El mercado del petróleo empieza a contemplar escenarios claramente más tensos si el bloqueo del estrecho de Ormuz se prolonga. Según los analistas citados en el medio original, una restricción del paso durante cuatro o cinco semanas podría empujar el precio del barril hacia una franja de entre 100 y 120 dólares, mientras que un cierre más prolongado abriría la puerta a niveles todavía más extremos.
La razón es sencilla: el estrecho de Ormuz sigue siendo uno de los puntos más delicados del sistema energético mundial. Por esa ruta pasa cerca de una quinta parte del crudo global, además de una parte muy relevante del gas natural licuado y de otros flujos estratégicos. Si ese cuello de botella permanece prácticamente cerrado, el mercado se queda sin una alternativa rápida y fiable para sustituir el suministro perdido.
Los expertos consultados consideran que el mercado todavía no está ante un escenario de colapso total, pero sí ante una situación lo bastante seria como para mantener una fuerte prima de riesgo en el crudo. Si el acceso a Ormuz continúa restringido durante varias semanas, el petróleo podría moverse rápidamente hacia la zona de 100-120 dólares.
La clave no está solo en el volumen afectado, sino en la velocidad de reacción del sistema. Aunque Arabia Saudí estudia desviar parte de sus exportaciones por otras rutas, la capacidad disponible no es suficiente para reemplazar de inmediato el flujo habitual del estrecho. Además, redirigir el transporte marítimo requiere tiempo, coordinación y una infraestructura que no siempre opera al máximo.
El escenario más agresivo aparece si el conflicto se extiende durante meses. En ese caso, algunas gestoras contemplan que el petróleo pueda superar anteriores máximos históricos y moverse en una banda de entre 150 y 200 dólares por barril.
Ese ya no sería un simple repunte geopolítico, sino un verdadero shock energético global. A esos niveles, la presión sobre inflación, crecimiento económico, márgenes empresariales y política monetaria sería muy difícil de ignorar para los bancos centrales y para los mercados financieros.
En las últimas horas se han intentado lanzar mensajes de contención. La OPEP ha incrementado producción en unos 200.000 barriles diarios, pero varios analistas consideran que esa cifra es demasiado reducida frente a la magnitud potencial de la interrupción.
Además, parte del suministro iraní también está en riesgo. Irán produce alrededor de 3,4 millones de barriles diarios y exporta aproximadamente la mitad, sobre todo a China. Si esos flujos se ven comprometidos, tanto China como India podrían verse obligadas a buscar sustitución en el crudo ruso, añadiendo todavía más tensión al mercado.
Más que el movimiento inicial del petróleo, lo que preocupa a los analistas es cuánto tiempo puedan mantenerse elevados los precios energéticos.
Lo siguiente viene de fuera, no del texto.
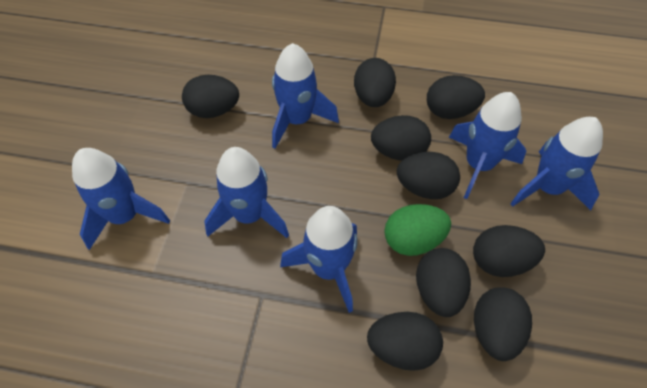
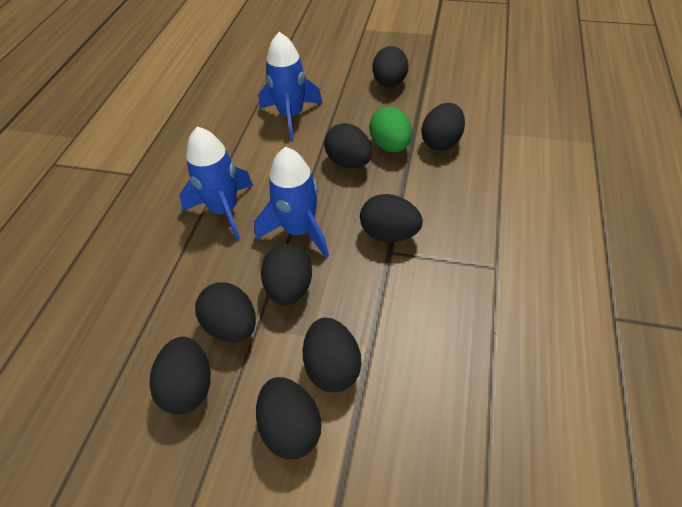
blue rocket: 6 -> 3

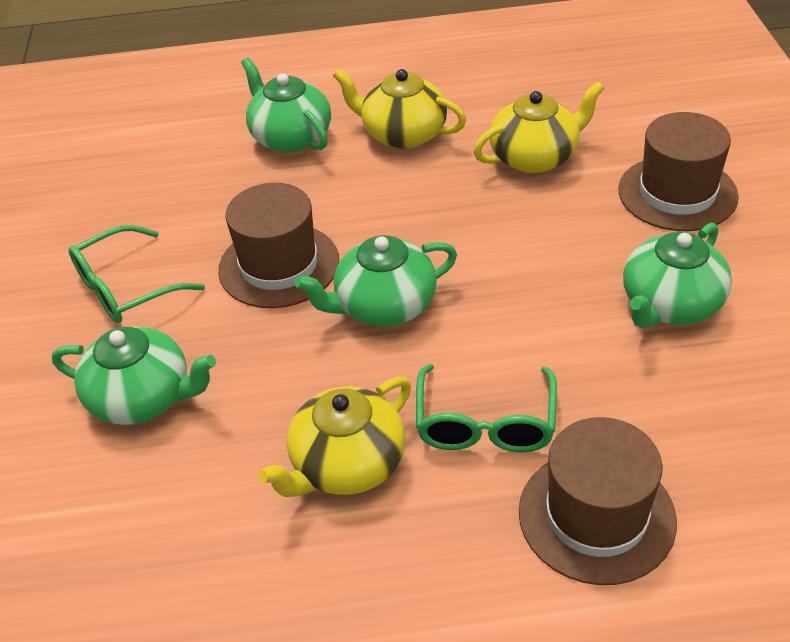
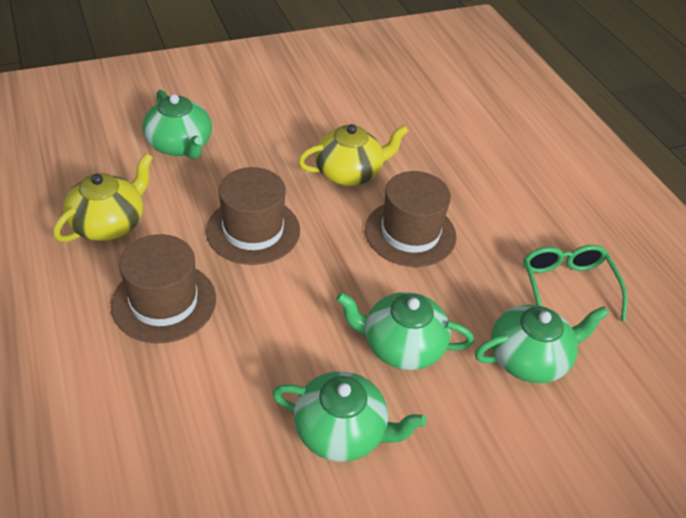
green glasses: 2 -> 1
yellow teapot: 3 -> 2

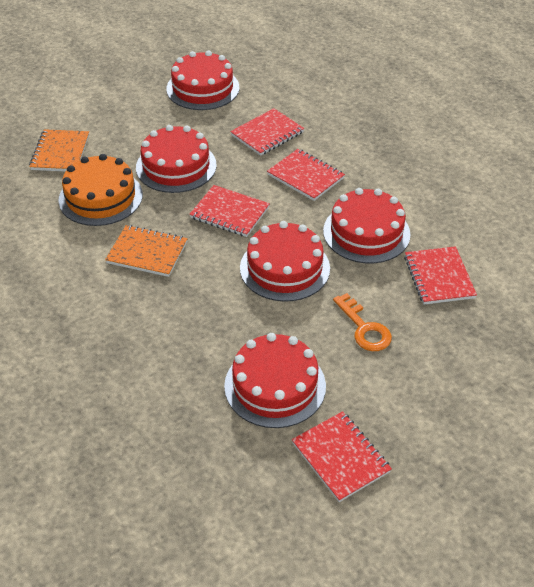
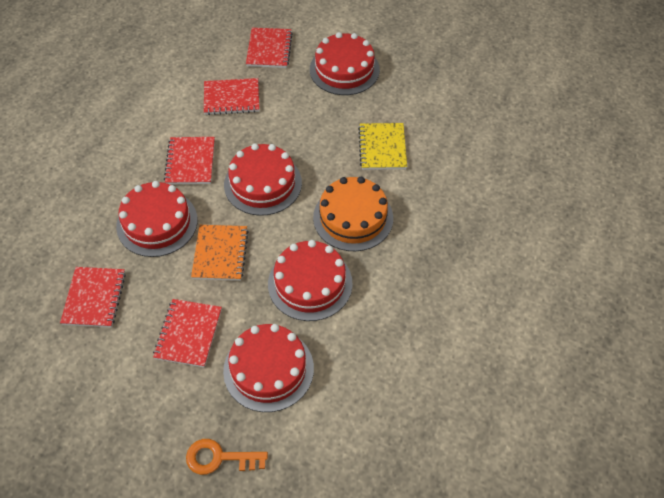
orange notebook: 2 -> 1
yellow notebook: 0 -> 1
Si el crudo y el gas continúan presionados durante semanas o meses, aumentará el riesgo de una segunda ola inflacionaria, especialmente en Europa.
A corto plazo, algunos expertos siguen creyendo que el escenario macroeconómico puede estabilizarse si la tensión geopolítica remite con rapidez. Pero mientras eso no ocurra, el petróleo seguirá actuando como la principal variable de riesgo para la economía global.
El mensaje de fondo es claro: el mercado ya no está valorando solo una guerra, sino la posibilidad de una interrupción prolongada en uno de los principales corredores energéticos del mundo. Y eso cambia completamente la escala del problema.
Nuestra lectura es directa: si Ormuz sigue tensionado varias semanas, el petróleo puede seguir subiendo con facilidad hacia la zona de los 100-120 dólares. Si además el conflicto se enquista durante meses, dejaríamos de hablar de volatilidad táctica para entrar en un escenario de auténtico shock energético, con consecuencias mucho más serias para inflación, tipos, bonos y bolsas.